We first meet Lynsey as a recently-wounded combatant, confined to a wheelchair and with a kind caregiver named Sharon (Jayne Houdyshell) before she heads back to New Orleans to move back into her childhood home. Her only family is her mother (Linda Emond), whose lifelong ambivalence toward Lynsey is conveniently captured when she forgets to pick up her veteran daughter at the bus station. Nevertheless, she brushes off her mother’s negligence and puts all of her energy into quickly finding a job. She happily accepts a pool-cleaning gig on the spot; anything to save her from mom’s offer to work in her office building.
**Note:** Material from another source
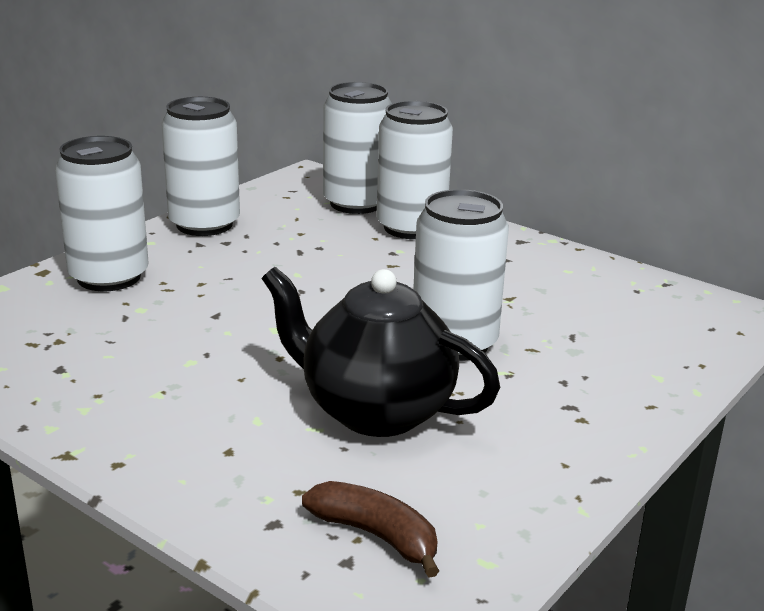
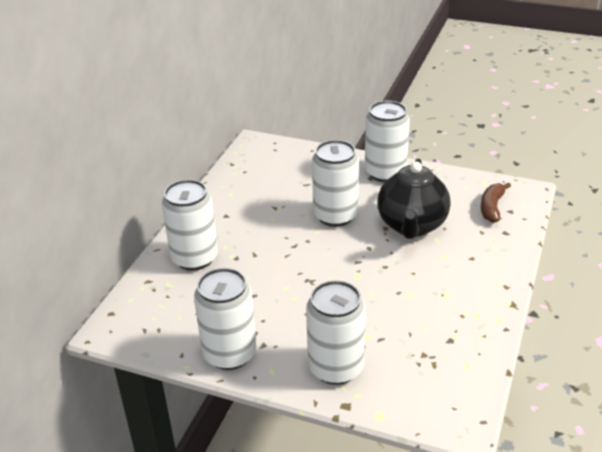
camera: 105 degrees left, 10 degrees up
(356, 203) = (161, 291): white can -> white can (385, 173)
Lawrence’s portrayal of Lynsey is suffused with a subtle awkwardness that’s the perfect contrast to James, who exudes Henry’s natural charm and charisma. The duo regularly discuss the traumas that have irreparably shaped their current lives (though James is often asked to reveal more about his heartache than Lynsey is)—a highly effective (if unhealthy) method for forming a co-dependent relationship. They begin seeing each other constantly, driving around in James’ car before settling in for the night to drown their sorrows in beer and blunt smoke. Their confessions to each other are powerful, but it’s nonetheless obvious that they’re both dancing around a lot of facts that they’d rather not rehash, confront or acknowledge at all. They don’t press each other to reveal more than they’re comfortable with.
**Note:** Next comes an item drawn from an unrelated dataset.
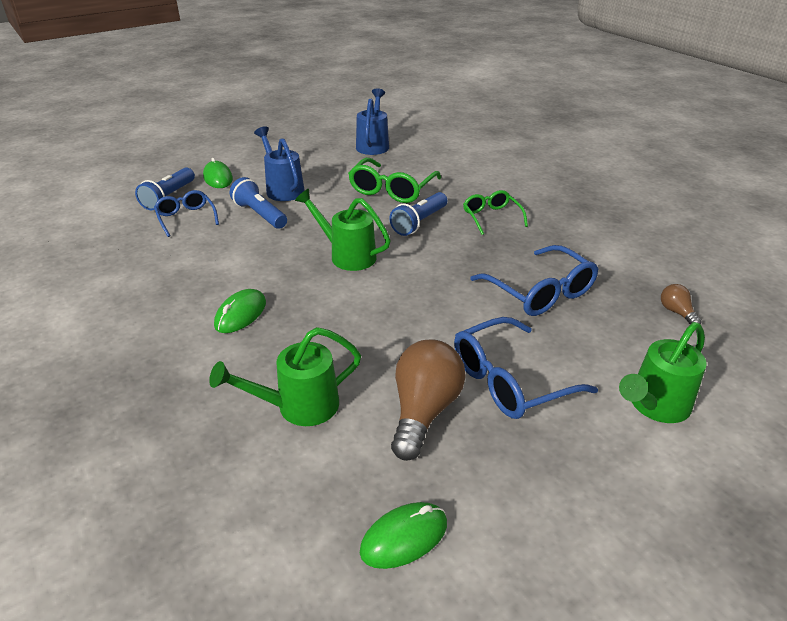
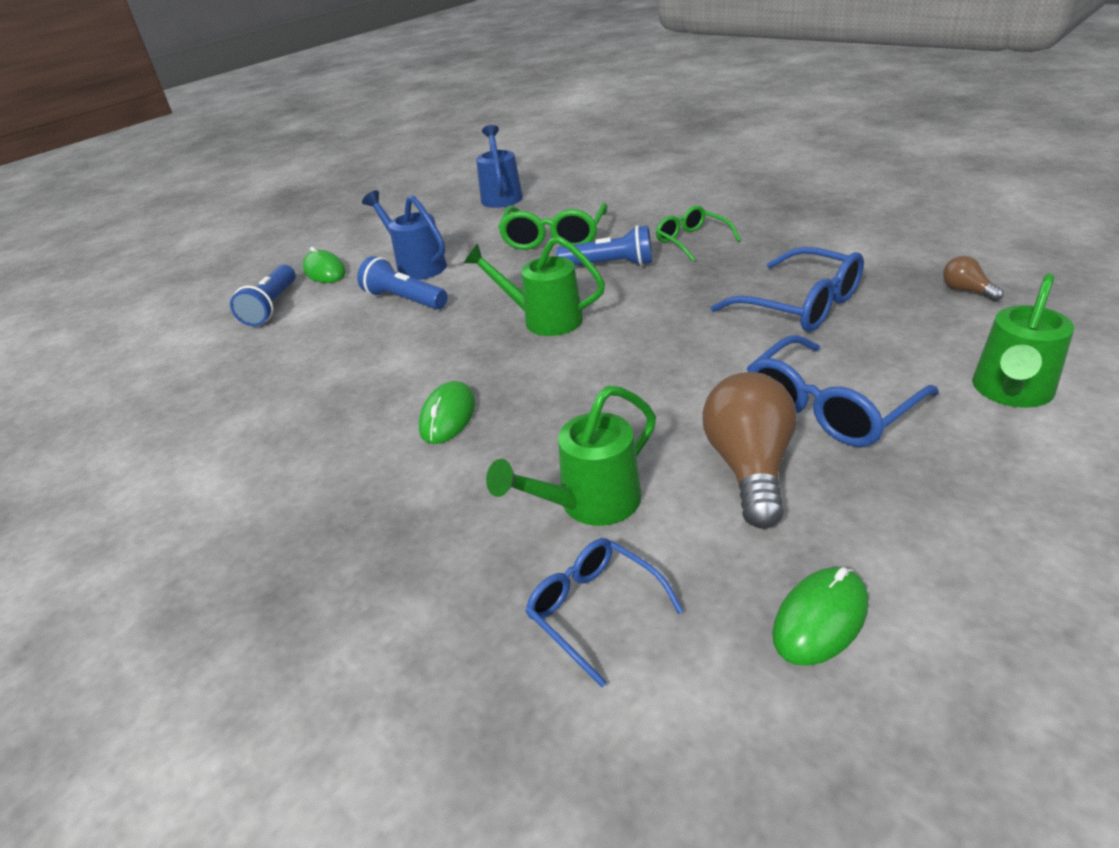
camera: 10 degrees left, 0 degrees up
(186, 218) = (309, 324): blue glasses -> blue glasses (594, 610)
(419, 222) = (610, 265): blue flashlight -> blue flashlight turned 105 degrees counterclockwise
Co-written by Elizabeth Sanders, Ottessa Moshfegh (the novelist behind Eileen and My Year of Rest and Relaxation) and Luke Goebel (Moshfegh’s husband), the story borders on pessimistic, likely due to Moshfegh’s hand in shaping the narrative. Of course, both characters act selfishly on occasion (with Lynsey making some pointedly brutal accusations against the comparatively sparing James), but the clever cynicism inherent to Moshfegh’s bibliography is totally absent. Even the institutional failures inherent to the characters’ struggles—namely as it concerns military and healthcare systems in this country—are hardly addressed. For a writer known for her incisive societal observations, the relative lack of broader intellectual investigation in Causeway is surprising.